The logarithmic output is suited to signal inputs with wide dynamic range (like audio levels, power, light intensity and vibration). There is also a linear version of the chip which could be used for things like battery level and I may incorporate one of these in a later project.

2. Prototype Design


To ensure that this design works as advertised and to identify any design issues, I built a quick prototype and hooked it up to AVA's logging Arduino (which is the only thing which makes a noise currently). Eventually the robot will have a voice synthesizer, but one step at a time.

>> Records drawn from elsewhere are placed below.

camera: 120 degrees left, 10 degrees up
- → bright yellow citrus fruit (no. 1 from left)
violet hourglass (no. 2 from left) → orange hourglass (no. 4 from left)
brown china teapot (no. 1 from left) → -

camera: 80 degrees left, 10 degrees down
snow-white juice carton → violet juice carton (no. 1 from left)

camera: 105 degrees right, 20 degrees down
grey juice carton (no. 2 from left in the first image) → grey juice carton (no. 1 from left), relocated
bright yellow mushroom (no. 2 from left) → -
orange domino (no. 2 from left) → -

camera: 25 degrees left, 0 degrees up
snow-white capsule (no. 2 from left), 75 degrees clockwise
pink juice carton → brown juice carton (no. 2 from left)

Based on the audio power meter design from the LM3915 Data Sheet, I built a version on a breadboard. Note that the LED bar graph doesn't have it's polarity marked (that I could see), a quick check with a multimeter indicated that the anode is the side with the writing.

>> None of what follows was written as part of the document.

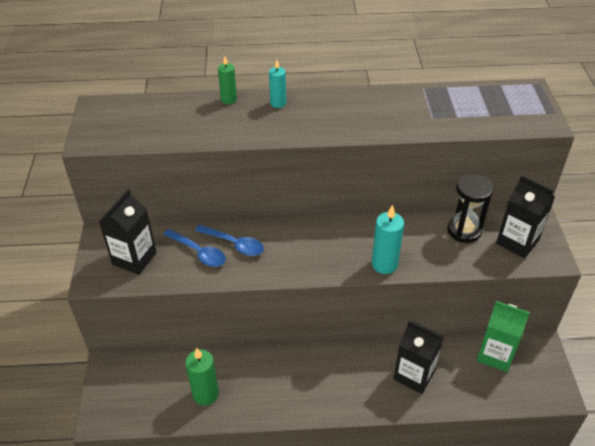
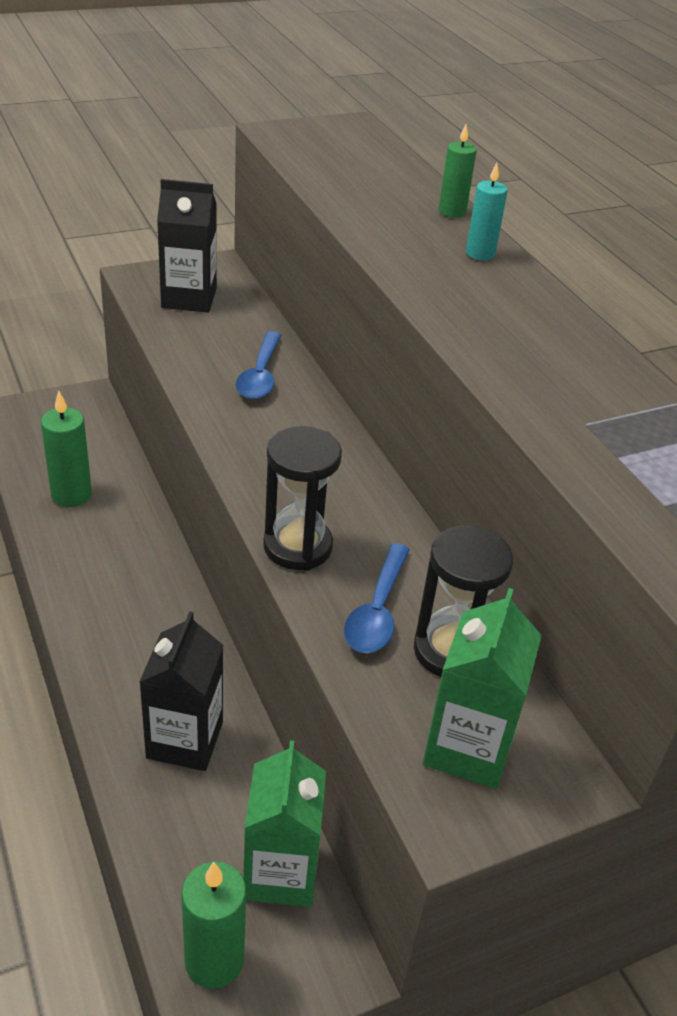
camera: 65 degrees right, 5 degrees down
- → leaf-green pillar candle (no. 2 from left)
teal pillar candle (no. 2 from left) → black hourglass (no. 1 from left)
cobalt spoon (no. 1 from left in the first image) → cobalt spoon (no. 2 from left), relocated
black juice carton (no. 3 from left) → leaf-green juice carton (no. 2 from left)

This works ok, but highlighted a few issues:
  1. The PWM digital output on the Arduino which drives the piezo to make the robot sounding beeps, has sufficient residual voltage when making no noise to light a couple of the LEDs.
  2. The voltage output from the Arduino is low enough that it doesn't need the voltage divider formed by R1 (18k) and R2 (10k). Consequently the audio signal can plug straight into pin 5 of the LM3915. This pin can handle +/- 35V without damage so we are pretty save with our 5V Arduino.
  3. The LM3915 can only sink a maximum of 13mA of LED current (see data sheet electrical characteristics table). To produce the Kitt display we will need 6 of the LED bar graph displays, so in the worst case we need to be able to provide enough current to drive 6 LEDs. Checking out the data sheet for the LED bar graph display, we find that each LED typically draws 20mA (forward current). In practise, as little as 1 mA will light the LEDs, but they are fairly dim. 
  4. As can be seen from the breadboard photo, even one 10 LED bar graph needs a heap of interconnecting wire. Six times this would be a mess, which suggests that a Veroboard solution is not the go. We will need to layout a PCB or two.

3.0 Final Design


Addressing the issues raised by the prototype, I created a design which utilises two PCB's on top of each other (display on top). The display board schematic looks like this:


The associated double sided PCB layout is below. I used Fritzing to do the schematic and PCB layout. It is FREE and I highly recommend it for simple to medium level designs. They have an associated PCB fabrication service (in Berlin) which is fairly expensive, but for a double sided board like this with a number of via's, it was a good option.